Jackson alleges that, at some point, BOA “took over Countrywide” and that she began making payments to BOA. She also asserts that a BOA employee told her to stop making payments on the loan while she pursued modification of the loan. Thereafter, Jackson defaulted on the loan.
*858After default, Jackson received a letter from Rubin Lublin notifying her of an impending foreclosure sale. The notice stated that the sale was to be conducted by BOA, as successor by merger to BAC, on October 4, 2011.1 BOA purchased the property at the non judicial foreclosure sale, and in April 2012, sold the property to THPI by special warranty deed.
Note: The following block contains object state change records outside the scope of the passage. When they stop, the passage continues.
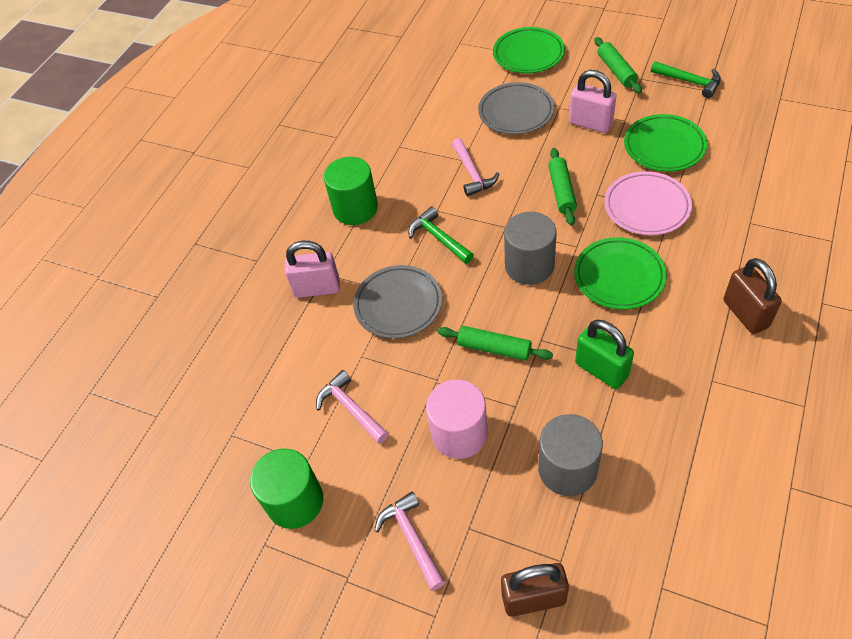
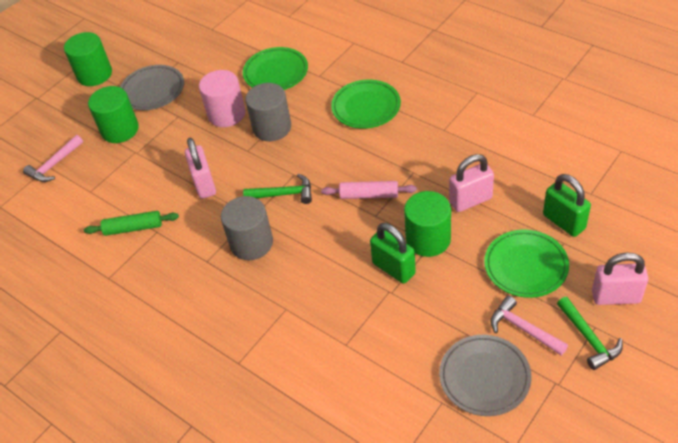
brown padlock: 2 -> 0
green cylinder: 2 -> 3
green padlock: 1 -> 2
green rolling pin: 3 -> 1
pink hammer: 3 -> 2
pink padlock: 2 -> 3
pink plate: 1 -> 0
pink rolling pin: 0 -> 1

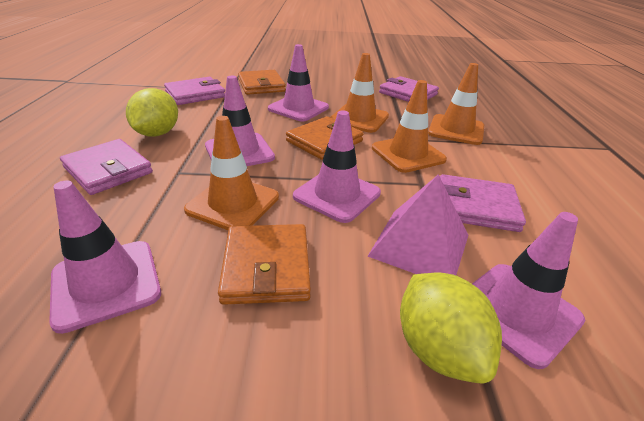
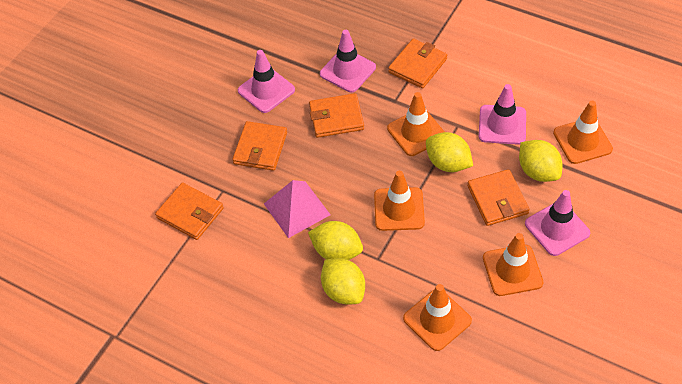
orange traffic cone: 4 -> 5
orange wallet: 3 -> 5
pink traffic cone: 5 -> 4
pink wallet: 4 -> 0
yellow lemon: 2 -> 4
THPI demanded possession of the property from Jackson and brought a dispossessory action against her when she failed to surrender possession. Jackson then filed the instant action in Georgia state court, and BOA removed it to federal court. The district court denied Jackson’s motion to remand and granted the defendants’ motions to dismiss. Jackson now brings this appeal, challenging the district court’s subject-matter jurisdiction and the denial of her motion to remand.
II.
The existence of federal subject-matter jurisdiction is a question of law that we review de novo. Travaglio v. Am. Express Co., 735 F.3d 1266, 1268 (11th Cir.2013); Henderson v. Washington Nat’l Ins. Co., 454 F.3d 1278, 1281 (11th Cir.2006) (“We review the district court’s denial of [a] motion to remand de novo.”). An action filed in state court may be removed to federal court based on diversity of citizenship, 28 U.S.C. § 1332, or federal question jurisdiction, 28 U.S.C. § 1331. See 28 U.S.C. § 1441(a). An action removed based on diversity jurisdiction “must be remanded to state court if there is not complete diversity between the parties, or one of the defendants is a citizen of the state in which the suit is filed.” Stillwell v. Allstate Ins. Co., 663 F.3d 1329, 1332 (11th Cir.2011) (citation omitted). Complete diversity requires that “no plaintiff is a citizen of the same state as any defendant.” Travaglio, 735 F.3d at 1268.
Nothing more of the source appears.